Source: Cunningham 2001

En complément à une révision des politiques, des statuts juridiques et des réglementations, certains pays de la sous-région ont établi, ou sont en train d’établir, des programmes ou plans d’action forestiers, comme structures principales de régénération et d’expansion du couvert forestier. Djibouti, l’Ethiopie, l’Erythrée, le Kenya, la Somalie et l’Ouganda ont établi des critères et des indicateurs de gestion durable de la forêt via le Processus pour les zones arides d’Afrique, et certaines zones de forêt d’Ethiopie et du Kenya sont soumises à des plans de gestion. Le Burundi et le Rwanda ne sont pas encore dotés de telles mesures de gestion (les guerres et les troubles civils ayant empêché ce genre d’activités).
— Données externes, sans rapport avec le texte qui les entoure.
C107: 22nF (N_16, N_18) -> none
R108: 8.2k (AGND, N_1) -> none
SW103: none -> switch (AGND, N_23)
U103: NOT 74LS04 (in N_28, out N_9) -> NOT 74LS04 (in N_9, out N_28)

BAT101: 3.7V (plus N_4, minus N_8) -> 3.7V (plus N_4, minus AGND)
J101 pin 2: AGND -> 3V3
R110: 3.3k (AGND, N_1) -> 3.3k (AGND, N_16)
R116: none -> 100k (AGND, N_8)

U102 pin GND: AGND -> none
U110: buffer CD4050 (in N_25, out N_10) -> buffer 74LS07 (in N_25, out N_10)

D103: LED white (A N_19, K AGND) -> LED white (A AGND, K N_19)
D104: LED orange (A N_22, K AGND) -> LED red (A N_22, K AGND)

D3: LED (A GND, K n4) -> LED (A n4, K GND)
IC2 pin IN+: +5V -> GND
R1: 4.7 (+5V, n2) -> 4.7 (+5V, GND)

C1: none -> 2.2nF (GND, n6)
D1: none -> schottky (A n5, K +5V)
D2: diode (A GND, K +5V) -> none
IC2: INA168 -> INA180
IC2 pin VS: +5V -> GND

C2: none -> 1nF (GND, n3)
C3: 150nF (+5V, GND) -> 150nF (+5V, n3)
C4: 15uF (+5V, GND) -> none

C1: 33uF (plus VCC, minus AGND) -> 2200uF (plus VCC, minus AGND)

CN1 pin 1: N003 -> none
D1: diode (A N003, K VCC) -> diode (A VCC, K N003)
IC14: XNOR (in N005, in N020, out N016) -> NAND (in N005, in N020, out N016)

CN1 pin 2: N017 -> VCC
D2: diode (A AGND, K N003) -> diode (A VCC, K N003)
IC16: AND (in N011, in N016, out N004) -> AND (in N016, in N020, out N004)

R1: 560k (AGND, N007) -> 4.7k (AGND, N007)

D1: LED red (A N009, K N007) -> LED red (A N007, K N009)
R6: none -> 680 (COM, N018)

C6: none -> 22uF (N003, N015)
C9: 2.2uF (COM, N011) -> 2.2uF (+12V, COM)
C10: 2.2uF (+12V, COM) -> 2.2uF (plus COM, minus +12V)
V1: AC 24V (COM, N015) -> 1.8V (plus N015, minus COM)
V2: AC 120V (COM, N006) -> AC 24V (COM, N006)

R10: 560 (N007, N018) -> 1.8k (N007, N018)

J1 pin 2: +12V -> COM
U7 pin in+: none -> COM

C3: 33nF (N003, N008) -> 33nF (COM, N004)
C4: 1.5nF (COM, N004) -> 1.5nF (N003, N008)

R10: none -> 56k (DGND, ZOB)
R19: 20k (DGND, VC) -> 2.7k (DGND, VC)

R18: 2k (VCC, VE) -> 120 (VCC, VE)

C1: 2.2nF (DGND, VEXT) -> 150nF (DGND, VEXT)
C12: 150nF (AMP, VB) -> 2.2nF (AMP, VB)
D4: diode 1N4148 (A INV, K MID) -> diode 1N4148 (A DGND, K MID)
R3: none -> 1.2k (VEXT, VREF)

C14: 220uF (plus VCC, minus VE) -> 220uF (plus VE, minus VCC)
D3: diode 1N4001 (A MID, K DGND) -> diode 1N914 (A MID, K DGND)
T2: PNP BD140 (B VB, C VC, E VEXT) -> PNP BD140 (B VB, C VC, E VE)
Cependant, ces deux pays possèdent de forts pourcentages de forêts dans des zones protégées (respectivement 30 et 76 pour cent) (FAO, 2001a). Les besoins de certaines communautés kenyanes en bois de chauffage, pieux, bois de sciage, panneaux à base de bois, pulpe et papier sont en grande partie satisfaits par des efforts de reboisement et de reconstitution des forêts au niveau industriel/commercial et au niveau des ménages. Le Rwanda possède le plus vaste réseau de plantations forestières de la sous-région et ces plantations permettent de satisfaire à certains des besoins en bois d’œuvre de la population locale.